73 views Asked by At

Running into trouble when trying to create a new column (or columns) that separates outs contents of a column (characters, different length strings) in R. The column contains separated characters/text per observation (populated with contents of a drop down list in a questionnaire). The problem I am running into seems to be based around the fact that the values are all different lengths with different entries. Specifically, I only care about 2 possible entries, and I want to find out if those are TRUE/FALSE (or 1/0) per observation, or alternatively separate out the contents of the column into multiple columns. When i try an ifelse statement, it sometimes works but most of the time it does not. Examples below:

And return either values assigned to them "IF" they have one or both of the specific reasons listed "Disabled/unable to work|" "Lack of eligibility documentation/identification" (note, this could be in separated columns or within the same column if either one is included)

Something like this

I have tried this to create 2 binary columns if it meets the conditions, but it doesn't always return the correct value.
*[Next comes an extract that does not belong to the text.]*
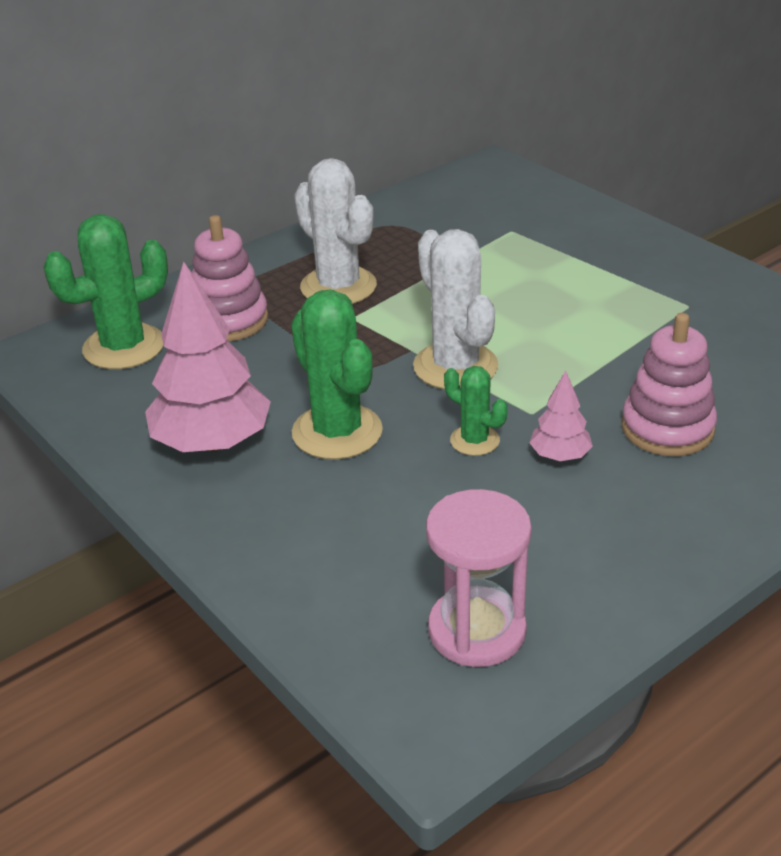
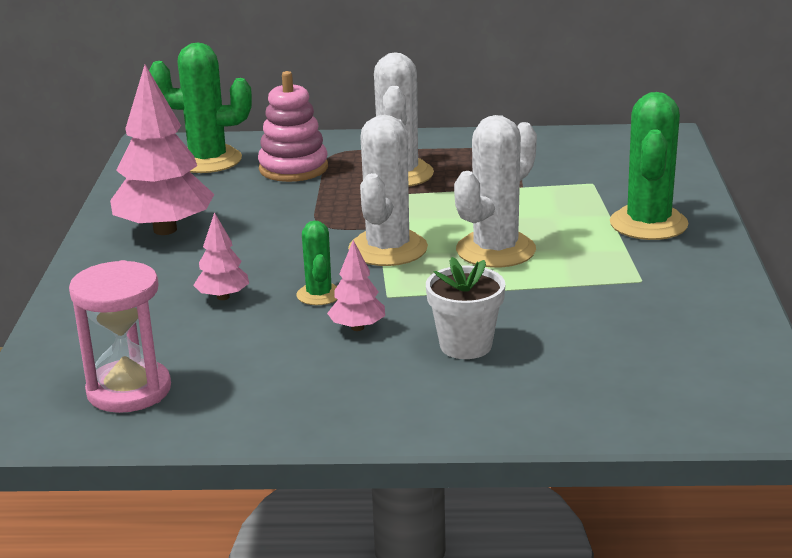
camera: 40 degrees right, 10 degrees down
(337, 432) = (244, 254): green cactus -> green cactus (648, 224)
(394, 486) = (223, 297): none -> pink tree
(542, 327) = (495, 250): none -> white cactus
(667, 428) = (465, 346): pink stacking toy -> white flower pot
df %>% mutate(EligibilityDocs = 
ifelse(Reason == "Lack of eligibility documentation/identification",   1, 0),
Disabled = ifelse(Reason == "Disabled/Unable to Work", 1, 0))

I have also tried separating into multiple columns, but that returns only letters in the columns, so I know its definitely not correct: Any help is greatly appreciated!

1

There are 1 answers

1
mfg3z0 On BEST ANSWER

You need to find strings that contain your desired string, even if they contain other text as well. There are a few ways to do this, but I will use a tidyverse approach since that is what your example shows.

The stringr package in the tidyverse contains lots of helpful functions for parsing strings. str_detect checks if a string contains your given string or regular expression.

df %>%
  mutate(
    EligibilityDocs = ifelse(
      str_detect(Reason, "Lack of eligibility documentation/identification"),
      1,
      0
    ),
    Disabled = ifelse(
      str_detect(Reason, "Disabled/Unable to Work"),
      1,
      0
    )
  )

If you are interesting in accomplishing this in base R, you can use grepl("Disabled/Unable to Work", df$Reason).